Dusting Off… King of New York
What is it?
Abel Ferrera’s 1990 film stars Christopher Walken as Frank White, a sociopathic former New York crime kingpin who is released from prison after a long stretch inside Sing Sing prison for drug dealing offences. On his release, he sets about improving his notorious public image by making donations to hospitals and charities, but at the same time he is also out to claim back the streets of New York and take control of the city’s crime once more.
White is a kind of self-styled Robin Hood character, killing his enemies and promising their employees better treatment and a bigger cut of the profits if they work for him instead. Meanwhile though, the police are falling for none of his public good deeds and are determined to get him back behind bars, but White has friends in high places and the cops soon realise that if they want to catch him, playing by the book isn’t going to work.
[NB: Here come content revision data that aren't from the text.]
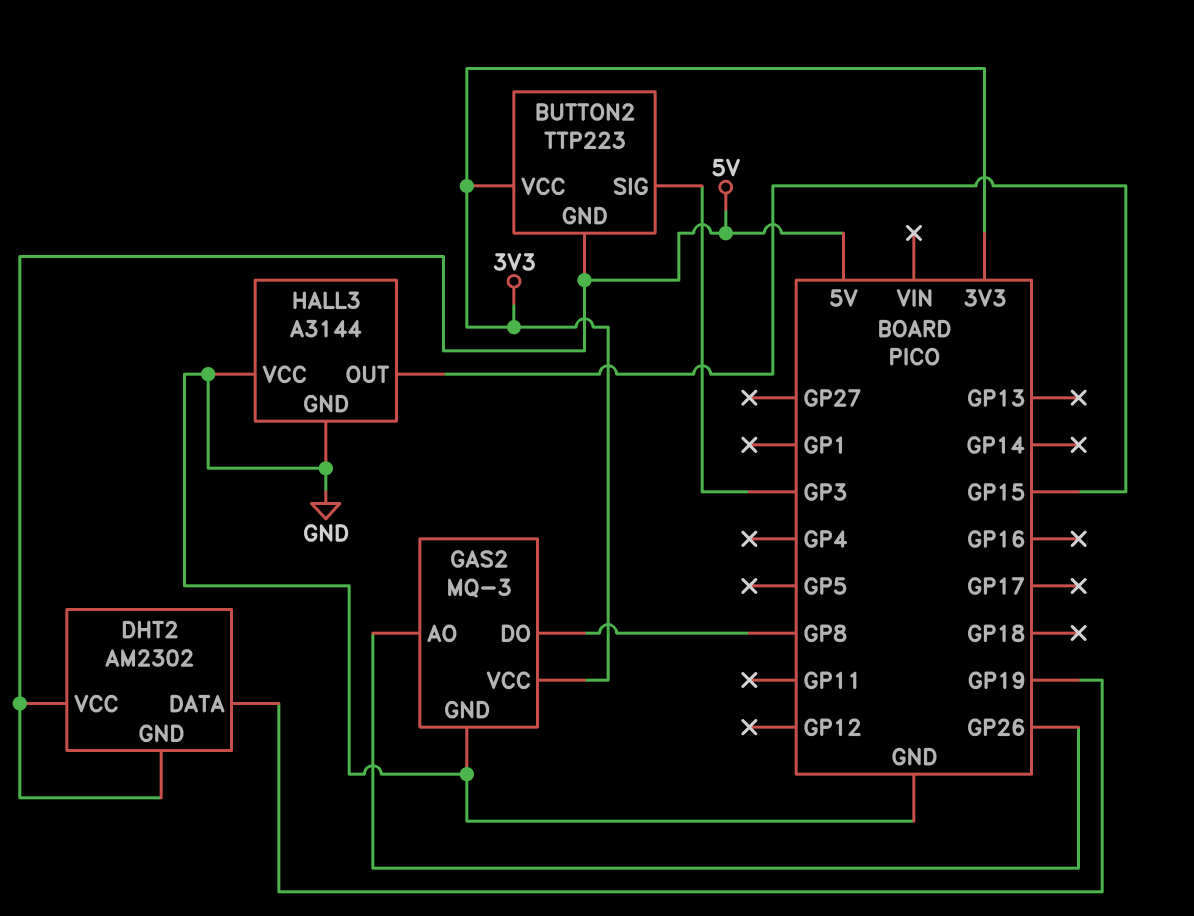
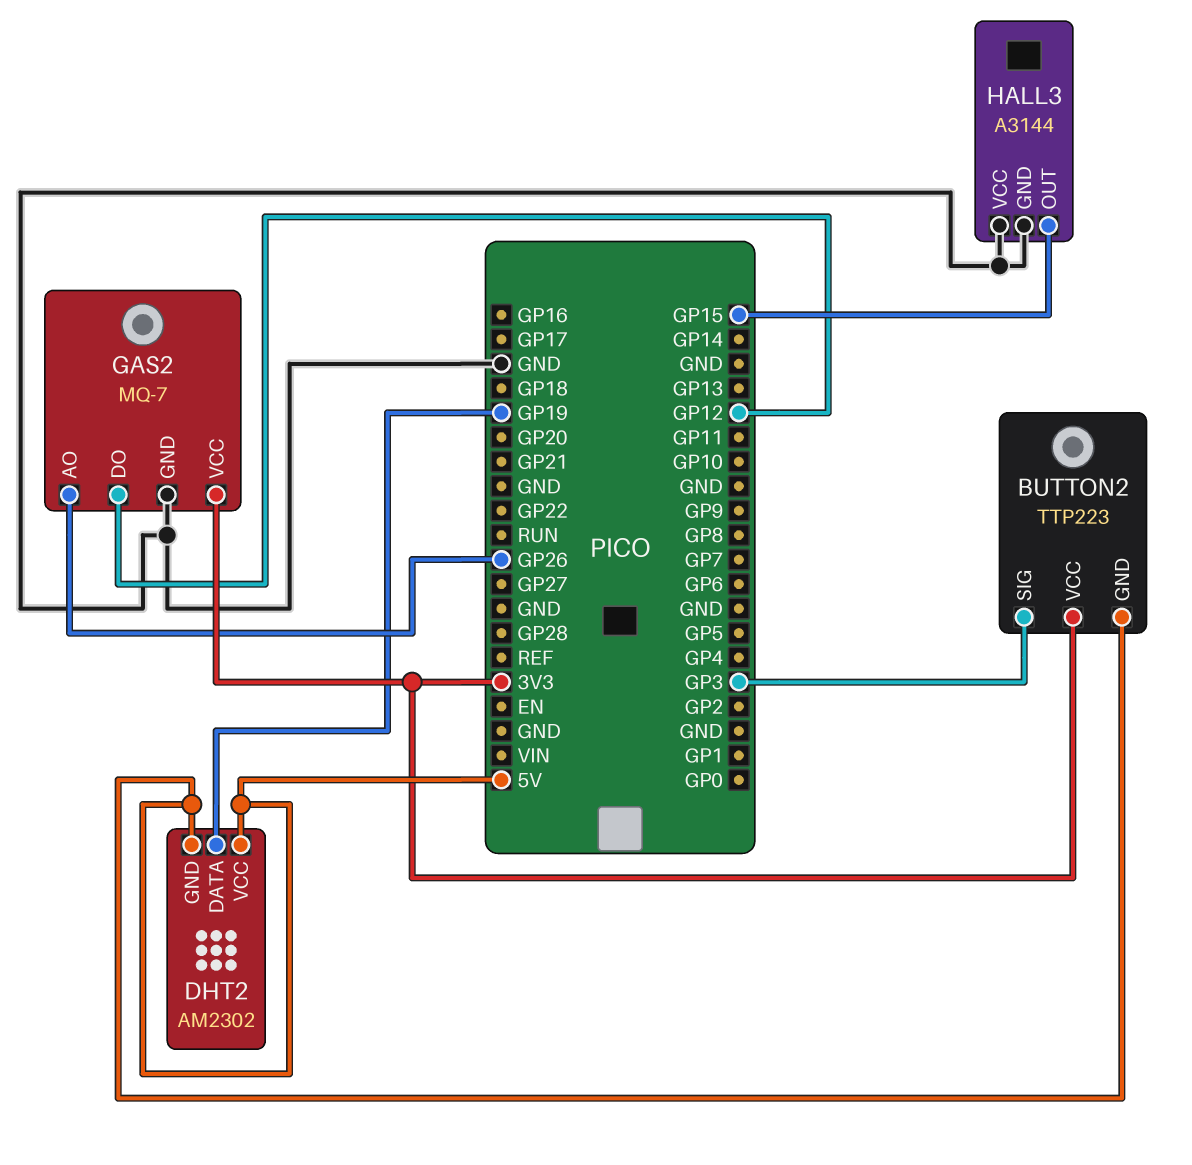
GAS2: MQ-3 -> MQ-7
GAS2 pin DO: GP8 -> GP12

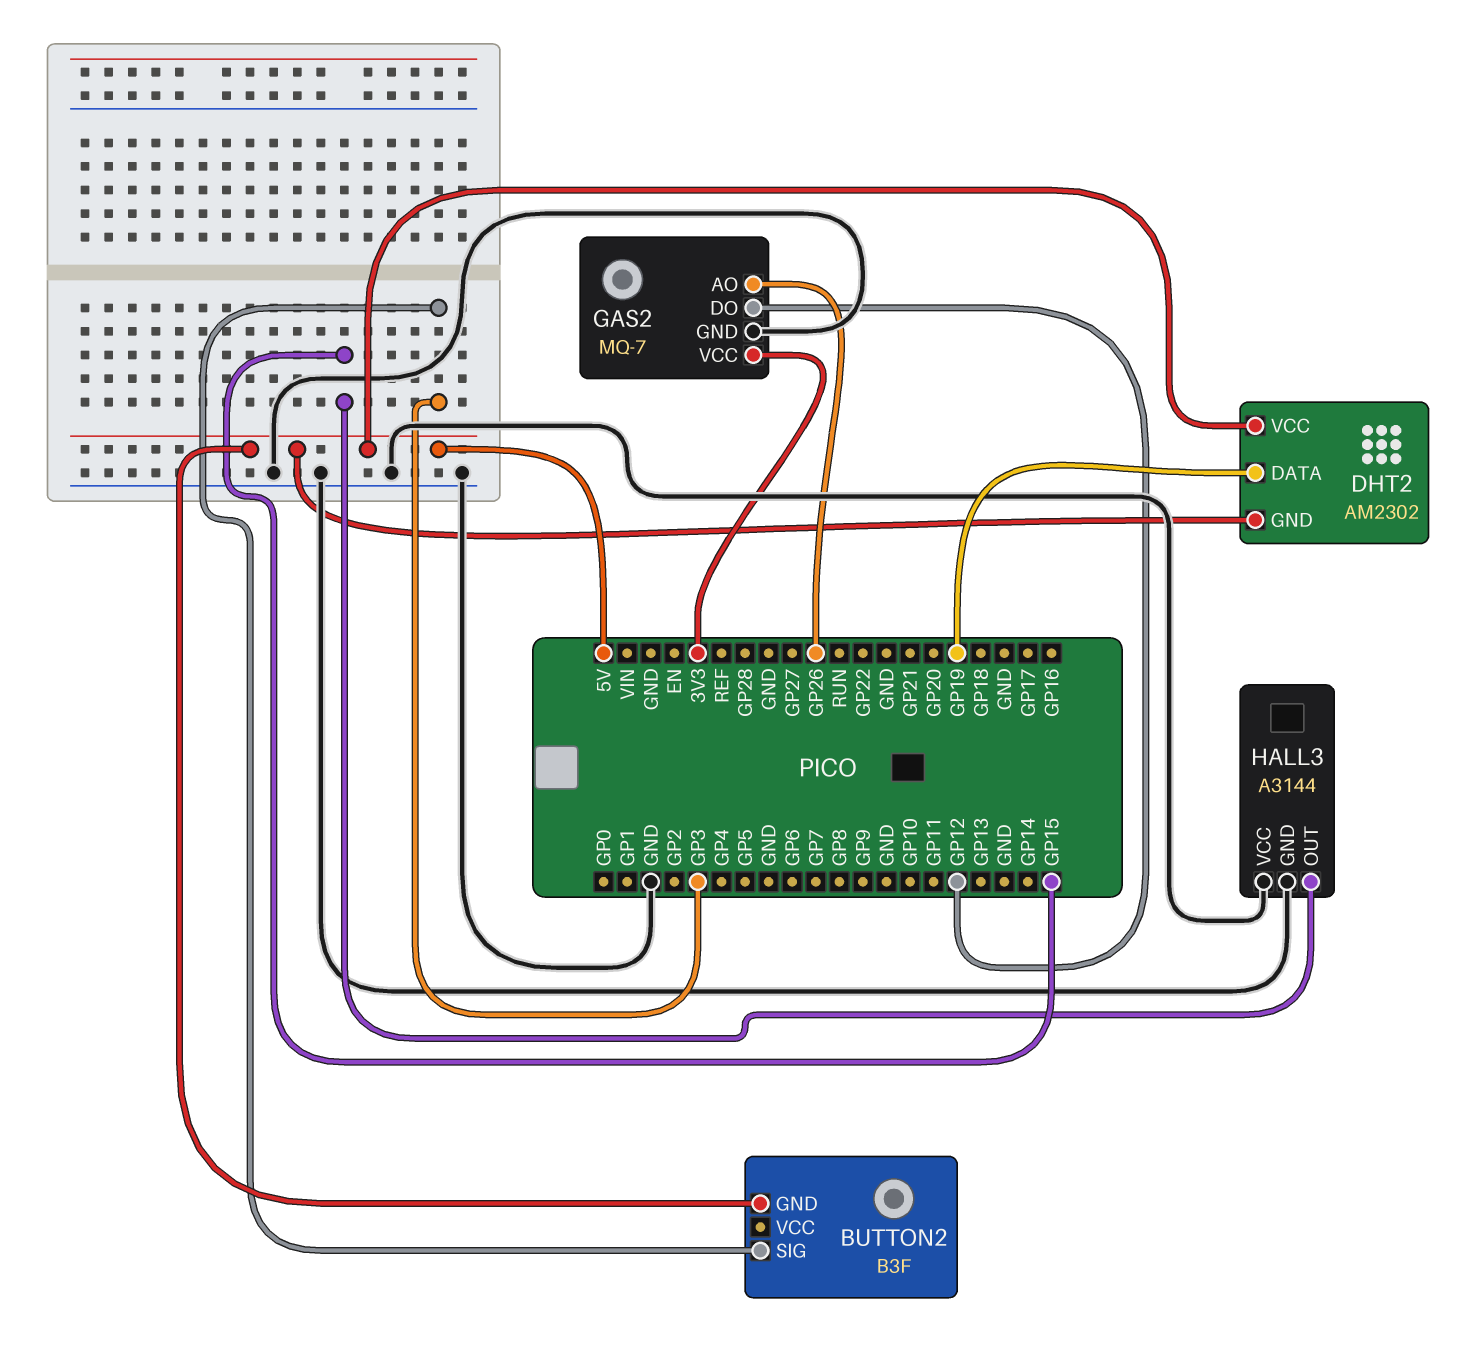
BUTTON2: TTP223 -> B3F
BUTTON2 pin VCC: 3V3 -> none

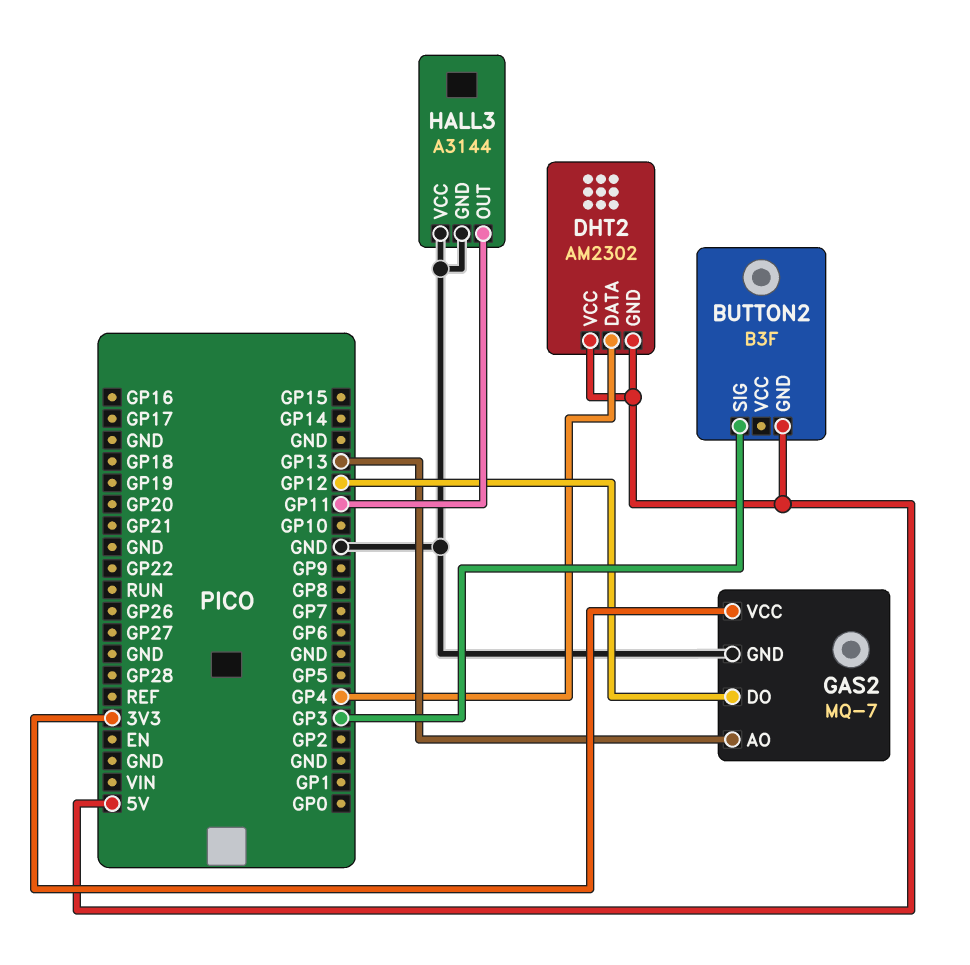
DHT2 pin DATA: GP19 -> GP4
GAS2 pin AO: GP26 -> GP13
HALL3 pin OUT: GP15 -> GP11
Alongside Walken, the cast list is an impressive one that includes Steve Buscemi, Lawrence Fishburne, Wesley Snipes, David Caruso and Giancarlo Esposito.
Why should I revisit?
It seems odd now, but at the time of its release the initial reaction to the film was overwhelmingly negative, largely as a result of the films many violent scenes. Reportedly, Ferrera’s own wife walked out of the premiere and at a Q&A session after the film’s second showing, Caruso and Fishburne were booed off the stage.
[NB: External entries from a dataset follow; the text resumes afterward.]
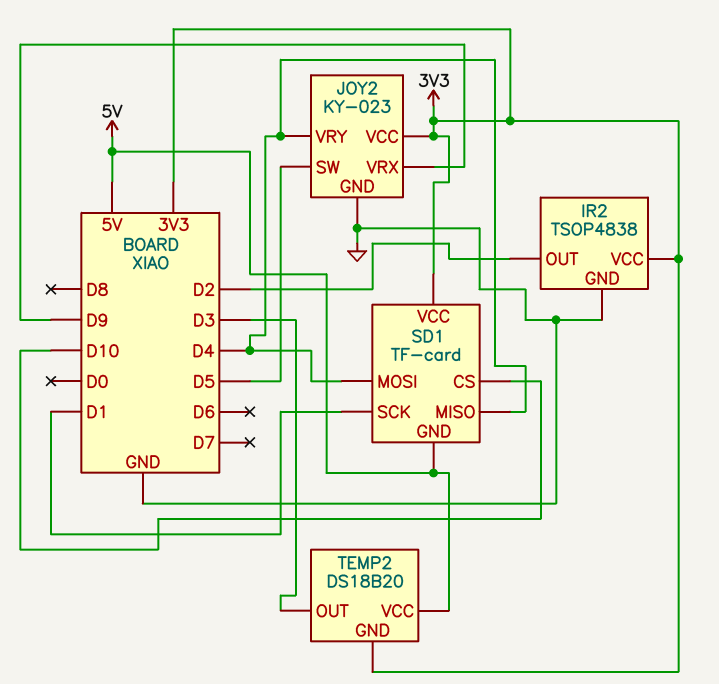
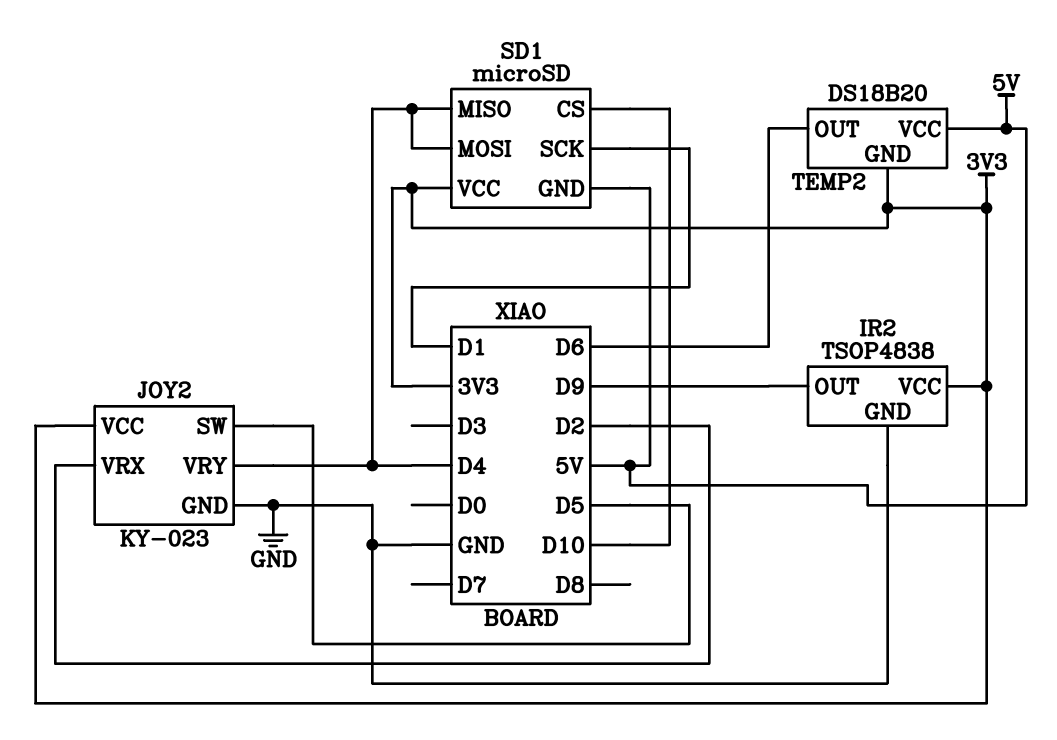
IR2 pin OUT: D2 -> D9
JOY2 pin VRX: D9 -> D2
SD1: TF-card -> microSD
TEMP2 pin OUT: D3 -> D6

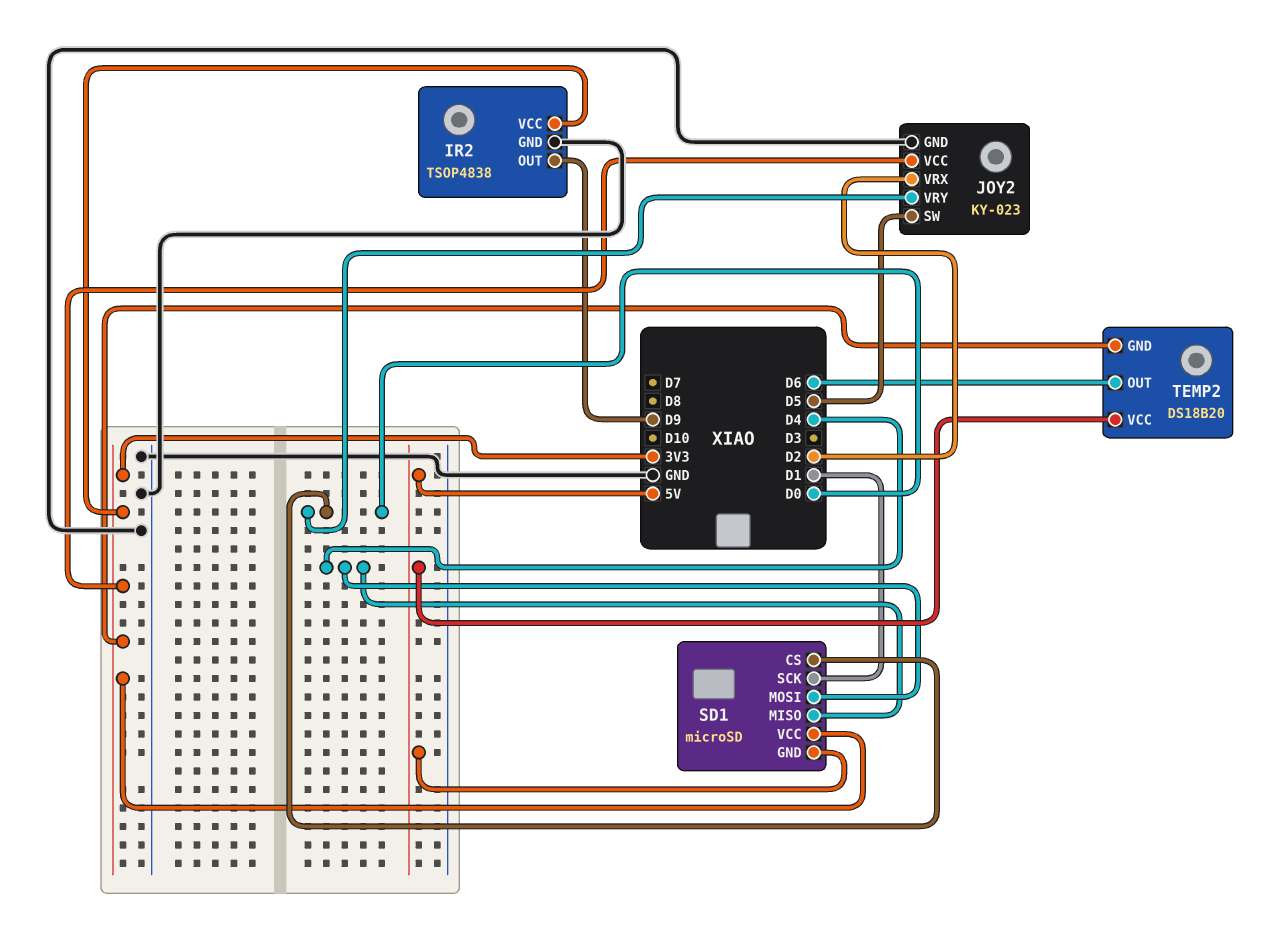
JOY2 pin VRY: D4 -> D0
SD1 pin CS: D10 -> D0

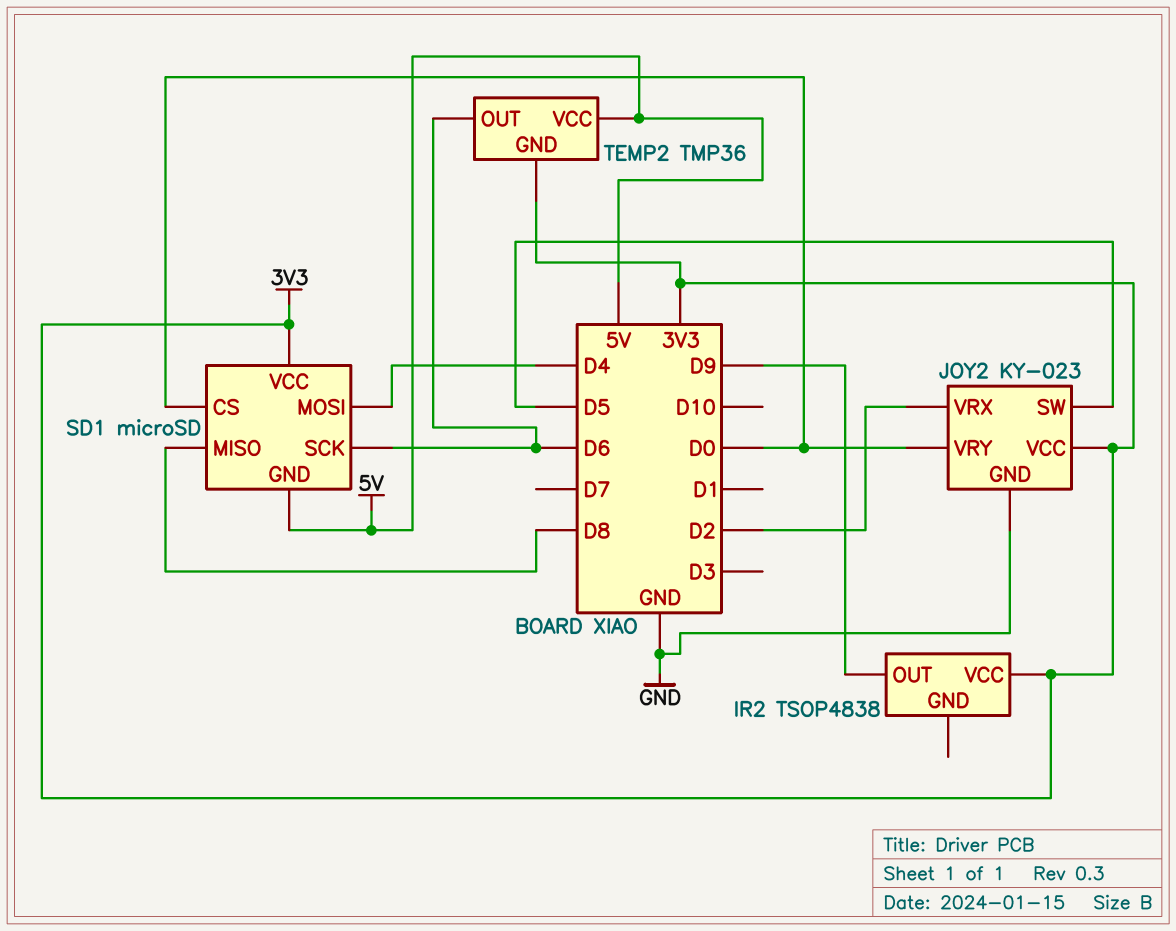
IR2 pin GND: GND -> none
SD1 pin MISO: D4 -> D8
SD1 pin SCK: D1 -> D6
TEMP2: DS18B20 -> TMP36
There are any number of ‘gangster’ films set in and around New York, but few are shot, acted and directed with as much style and panache as Ferrera’s film and although commercially it wasn’t as big a hit as the likes of The Godfather and Goodfellas, it has become a cult classic and fully deserves to be in the company of Scorcese and Coppola’s films.
The acting is excellent all round but Walken is on his absolute best form as the psychopathic crime boss. It’s also one of the most quotable films of its type and sections of its dialogue have been sampled by countless artists, particularly in the hip-hop genre, including Common and Biggie Smalls among many others.
Who will enjoy it?
If you’re a fan of Ferrera’s films, or Christopher Walken,and you’re not put off by the excessive violence in the film (and there is a lot of it, by the way), then King of New York is well worth a watch for any who have yet to see it. This is gritty stuff, and don’t expect too much of the romance you would associate with Coppola’s films about mobsters. Frank White may not be the most lovable character but as a murderous drug lord he is terrifyingly convincing. If you like a little more realism in your gangster films then this definitely a film for you.